See users stored together on the right

A reader doesn’t have to parse out and keep a complicated in-memory representation of the object, nor does it have to read entire lines to pick out one field. Instead it can quickly jump to the section of the files it needs and parse out the relevant columns.

Instead of just taking my word for it, below are a few concrete benchmarks which query both JSON and Parquet.

In each of the four scenarios, we can see big gains from using Parquet.

As you can see, the data we need to query in each instance is limited for Parquet. For JSON, we need to query the full body of each JSON event every time.

Batch Size

Batch size, or the amount of data in each file, is tricky to tune. Having too large of a batch means that you will have to re-upload or re-process a lot of data in the case of a hiccup or machine failure. Having a bunch of files which are too small means that your query times will likely be much longer.

Batch size is also tied to encoding, which we discussed above. Certain formats like Parquet and ORC are ‘splittable’, where files can be split and re-combined at runtime. JSON and CSV can be splittable under certain conditions, but typically cannot be split for faster processing.

Generally, we try and target files with sizes ranging from 256 MB to 1 GB. We find this gives the best overall performance mix.

Partitioning

When you start to have more than 1GB of data in each batch, it’s important to think about how a data set is split, or partitioned. Each partition contains only a subset of the data. This increases performance by reducing the amount of data that must be scanned when querying with a tool like Athena or processing data with EMR. For example, a common way to partition data is by date.

Querying

Finally, it’s worth understanding that just having your data in S3 doesn’t really directly help you do any of the things we talked about at the beginning of the post. It’s like having a hard drive, but no CPU.

There are many ways to examine this data — you could download it all, write some code, or try loading it into some other database.

But the easiest is just to write SQL. That’s where Athena comes in.

Query Layer: Athena 🔎

Once you’ve got your data into S3, the best way to start exploring what you’ve collected is through Athena.

Athena is a query engine managed by AWS that allows you to use SQL to query any data you have in S3, and works with most of the common file formats for structured data such as Parquet, JSON, CSV, etc.

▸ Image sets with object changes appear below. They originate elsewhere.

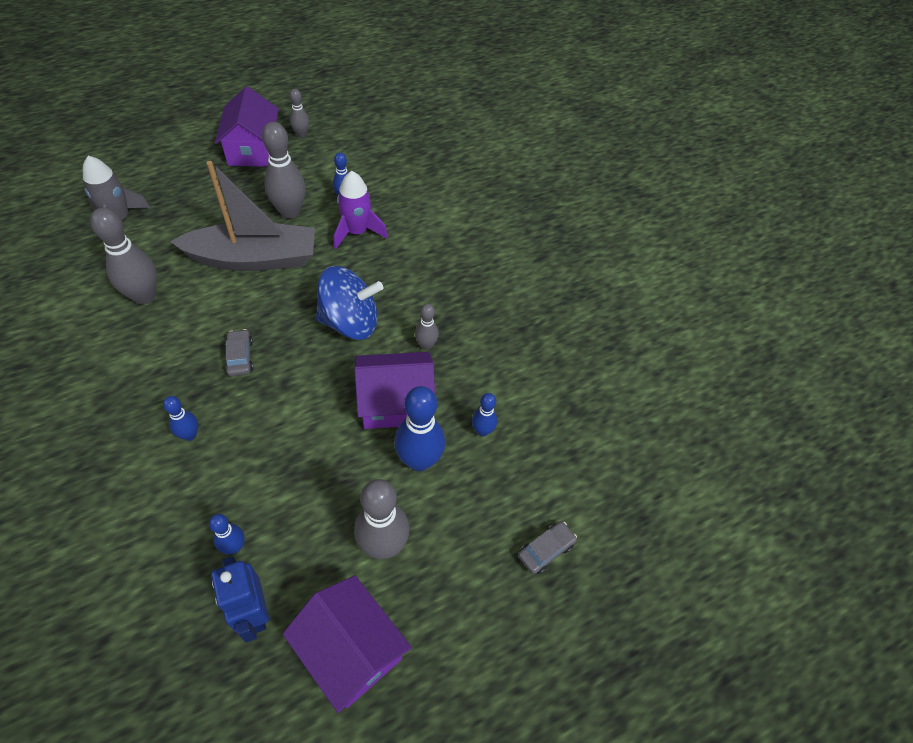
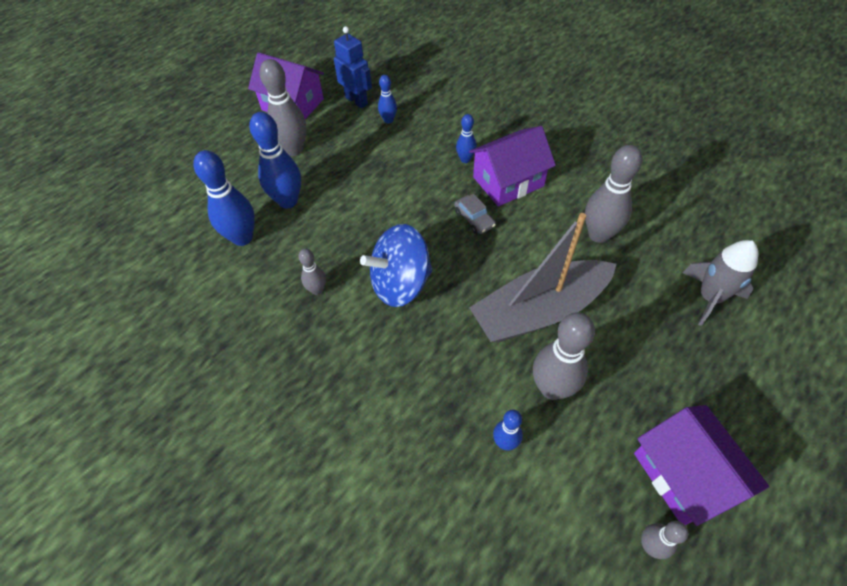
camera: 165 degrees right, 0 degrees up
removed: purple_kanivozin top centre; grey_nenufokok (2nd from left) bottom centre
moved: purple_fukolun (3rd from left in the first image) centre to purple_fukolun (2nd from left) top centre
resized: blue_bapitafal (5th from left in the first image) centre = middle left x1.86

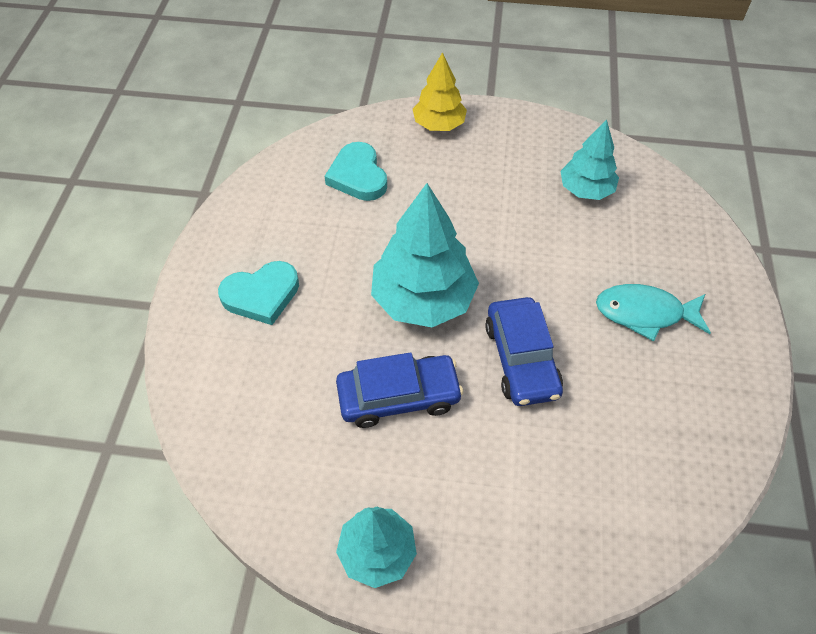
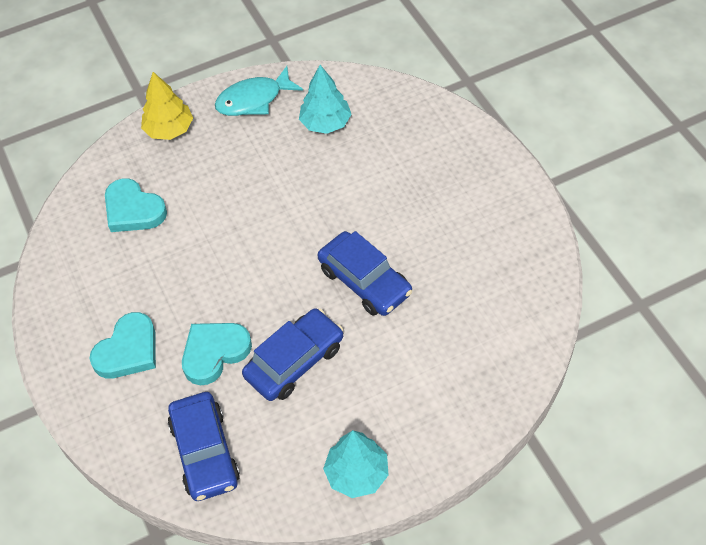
camera: 30 degrees left, 0 degrees up
removed: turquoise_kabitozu (2nd from left) centre
added: blue_nenufokok (1st from left) bottom left; turquoise_bavetodul (3rd from left) middle left
moved: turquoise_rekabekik middle right to top centre

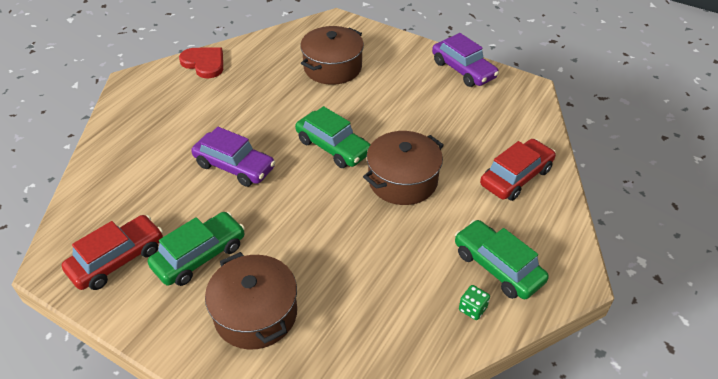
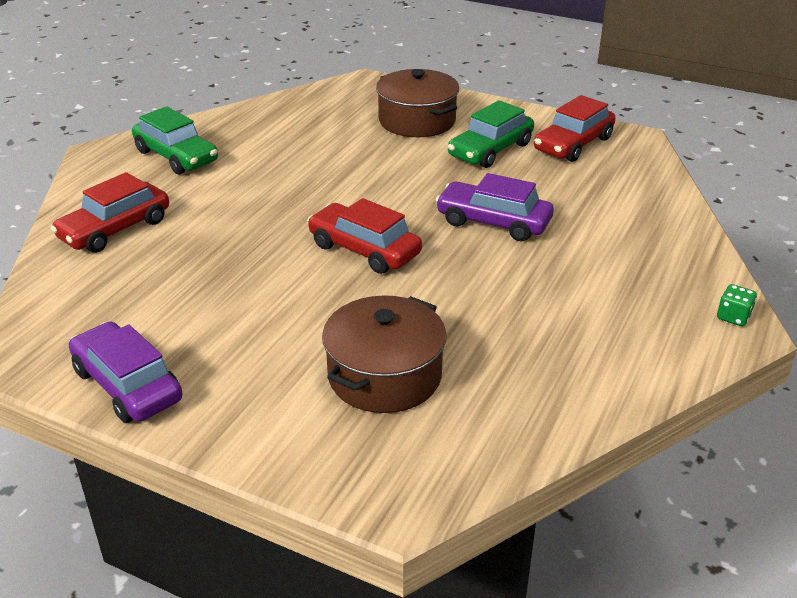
camera: 175 degrees right, 10 degrees down
removed: red_bavetodul top left; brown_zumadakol (3rd from left) centre
moved: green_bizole bottom centre to middle right
recoloured: green_nenufokok (2nd from left) centre to red_nenufokok (2nd from left) centre

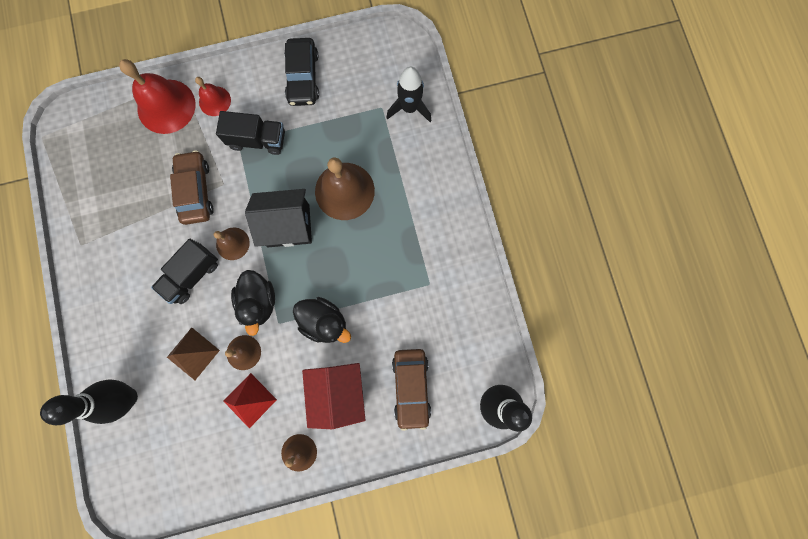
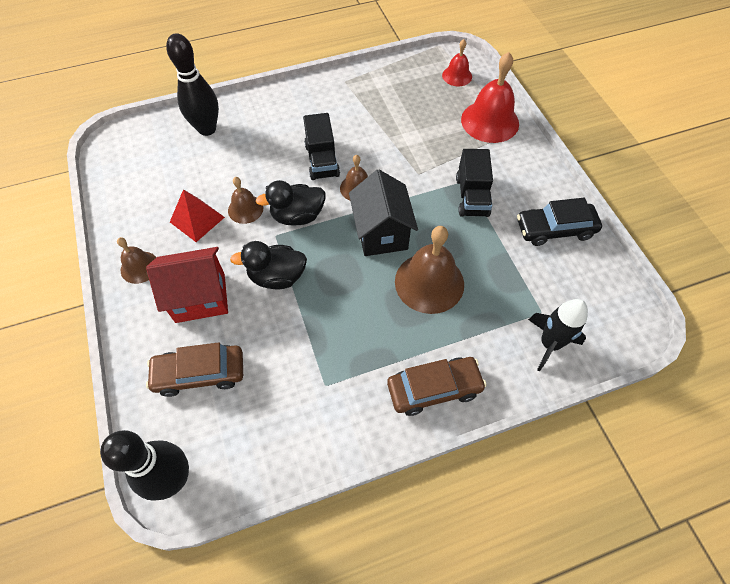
camera: 85 degrees right, 20 degrees down
removed: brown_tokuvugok middle left
moved: brown_nenufokok (1st from left in the first image) middle left to brown_nenufokok (2nd from left) centre; red_lodedal (2nd from left in the first image) top left to red_lodedal (1st from left) top centre
turned: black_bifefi (1st from left) middle left = top centre 135 degrees counterclockwise; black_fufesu (2nd from left in the first image) centre = centre 60 degrees clockwise

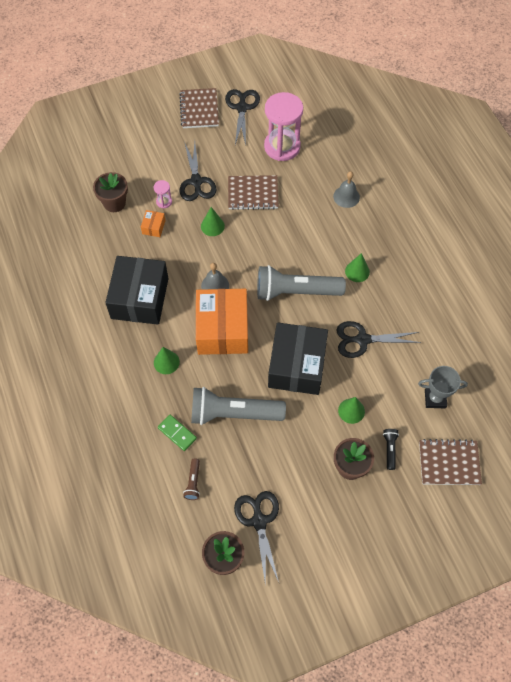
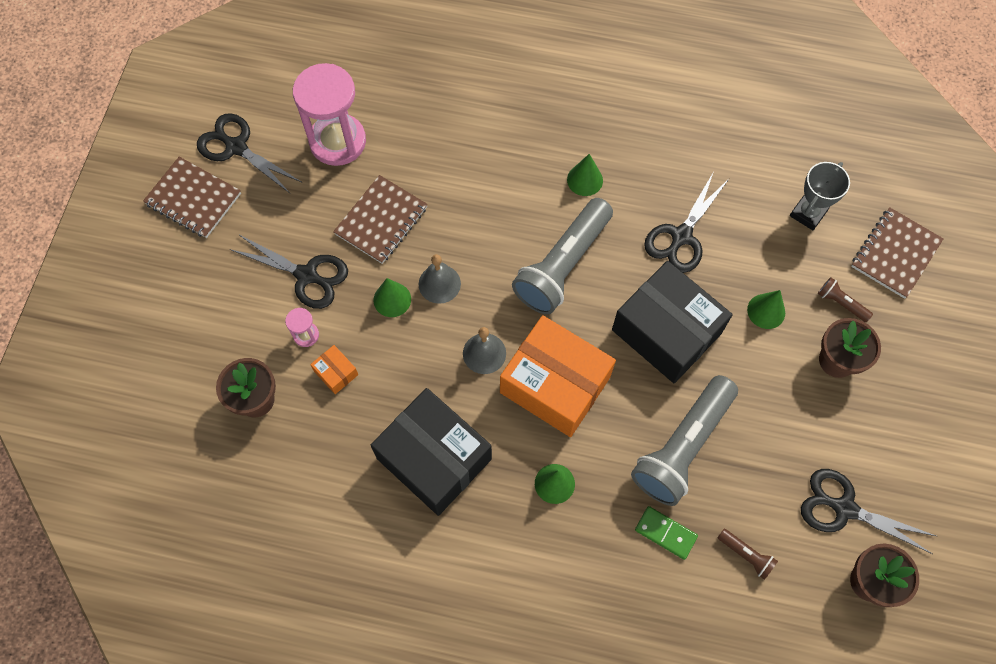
camera: 55 degrees left, 5 degrees up
moved: grey_lodedal (2nd from left in the first image) top right to grey_lodedal (1st from left) centre
recoloured: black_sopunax middle right to brown_sopunax (2nd from left) middle right
turned: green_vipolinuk centre = bottom right 45 degrees clockwise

In order to get started with Athena, you just need to provide the location of the data, its format, and the specific pieces you care about. Segment events in particular have a specific format, which we can leverage when creating tables for easier analysis.

Setup

Below is an example to set up a table schema in Athena, which we’ll use to look at how many messages we’ve received by type:

CREATE EXTERNAL TABLE IF NOT EXISTS segment_logs.eventlogs (
anonymousid                 string                  ,  # pick columns you care about!
context                     map<string,string>      ,  # using a map for nested JSON
messageid                   string                  ,   
timestamp                   Timestamp               ,   
type                        string                  ,   
userid                      string                  ,   
traits                      map<string,string>      ,  
event                       string                   
)
PARTITIONED BY (sourceid string)               # partition by the axes you expect to query often, sourceid here is associated with each source of data
ROW FORMAT SERDE 'org.apache.hive.hcatalog.data.JsonSerDe'
LOCATION 's3://your-s3-bucket/segment-logs'    # location of your data in S3

In addition to creating the table, you will need to add the specific partitions:

ALTER TABLE eventlogs ADD
    PARTITION (sourceid='source1') LOCATION 's3://your-s3-bucket/segment-logs/sourceid=source1/'  # sourceid here is associated with each source of data
    PARTITION (sourceid='source2') LOCATION 's3://your-s3-bucket/segment-logs/sourceid=source2/'
    PARTITION (sourceid='source3') LOCATION 's3://your-s3-bucket/segment-logs/sourceid=source3/'
    PARTITION (sourceid='source4') LOCATION 's3://your-s3-bucket/segment-logs/sourceid=source4/'

There are many ways to partition your data. Here, we’ve partitioned by source for each customer. This works for us when we’re looking at a specific customer, but if you’re looking across all customers over time, you may want to partition by date instead.

Query time!

Let’s answer a simple question from the table above. Let’s say we want to know how many messages of each type we saw for a given data source in the past day - we can simply run some SQL to find out from the table we just created in Athena:

  select  type, count(messageid) 
    from  eventlogs 
   where  sourceid='source1' 
     and  date_trunc('day', timestamp) = current_date 
group by  1 
order by  2 desc

For all queries, the cost of Athena is tightly related to how you partition your data and its format. It is also driven by how much data is scanned ($5 per TB).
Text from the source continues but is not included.